July 3, 2015
UOW hosts five-day inaugural Australian Literary Studies Convention
Australia’s literary culture will be at the forefront of the inaugural Australian Literary Studies Convention being held at UOW from 7-11 July.
The landmark literary studies event will bring together for the first time several of the major Australian literary studies organisations to celebrate the vibrancy and diversity of literary studies in this country. The convention has attracted 225 paper givers and about 250 delegates.
The convention will serve as the 2015 annual conference for the Australasian Association for Literature (AAL), Association for the Study of Australian Literature (ASAL) and Australasian Universities Language and Literature Association (AULLA). It is being hosted by the English and Writing Program within UOW’s Faculty of Law, Humanities and the Arts.
Keynote speakers are Dr Tony Birch from Victoria University; Professor Carolyn Dinshaw from New York University; Professor Rita Felski from the University of Virginia; and Professor Susan Martin from La Trobe University.

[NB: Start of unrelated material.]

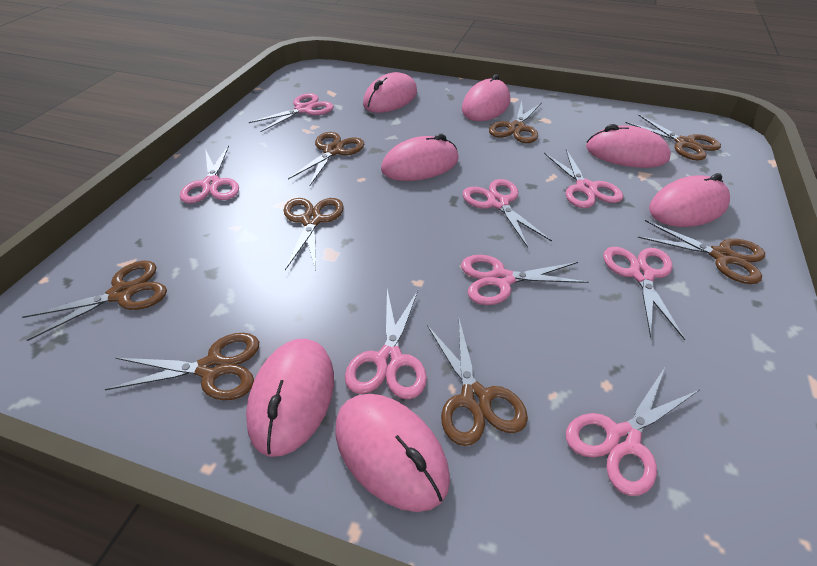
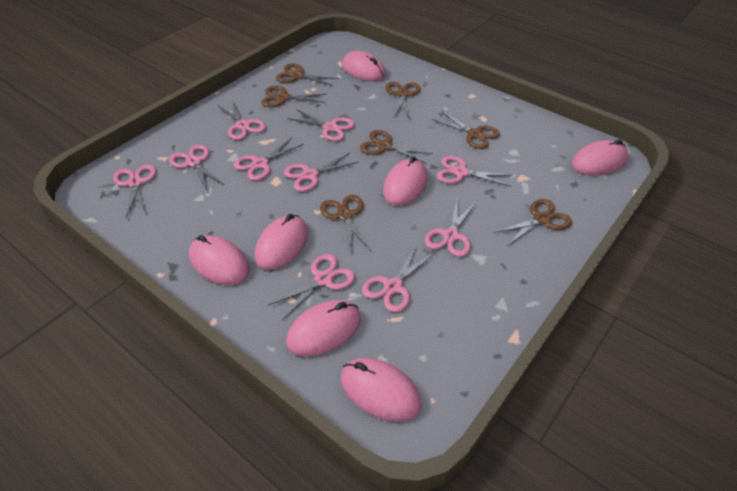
brown scissors: 8 -> 7
pink scissors: 8 -> 10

Dr Birch is the author of the books Shadowboxing (2006), Father's Day (2009), Blood (2011), shortlisted for the Miles Franklin literary award, and The Promise (2014). His new novel, Ghost River, will be released in October this year. Professor Dinshaw has been interested in the relationship between past and present ever since she began to study medieval literature. In her most recent book, How Soon is Now? Medieval Texts, Amateur Readers, and the Queerness of Time (2012), she looks directly at the experience of time itself, as it is represented in medieval works and as it is experienced in readers of those works. Professor Felski’s primary interest is in rethinking questions of theory and interpretation. She has long-standing interests in feminism, theories of modernity, and genre (especially tragedy). Professor Martin teaches Australian and Victorian literature and culture, and is a specialist in nineteenth-century Australian fiction.
Dr Birch will present the Barry Andrews Memorial Lecture on Tuesday 7 July (5.30pm in UOW’s Hope Theatre) of the convention entitled: ‘The sky lay flat upon the earth and covered it like a blanket’: Climate change, Indigenous knowledge and the privilege of apocalyptic fantasies. Dr Barbara Nicholson will present a Welcome to Country at 5pm ahead of the lecture.
Convention Convener, Professor Leigh Dale, said the overall convention theme of “networks” drew attention to the ways in which literature is, and has long been, a meeting point for intersecting lines of thought and feeling about the world.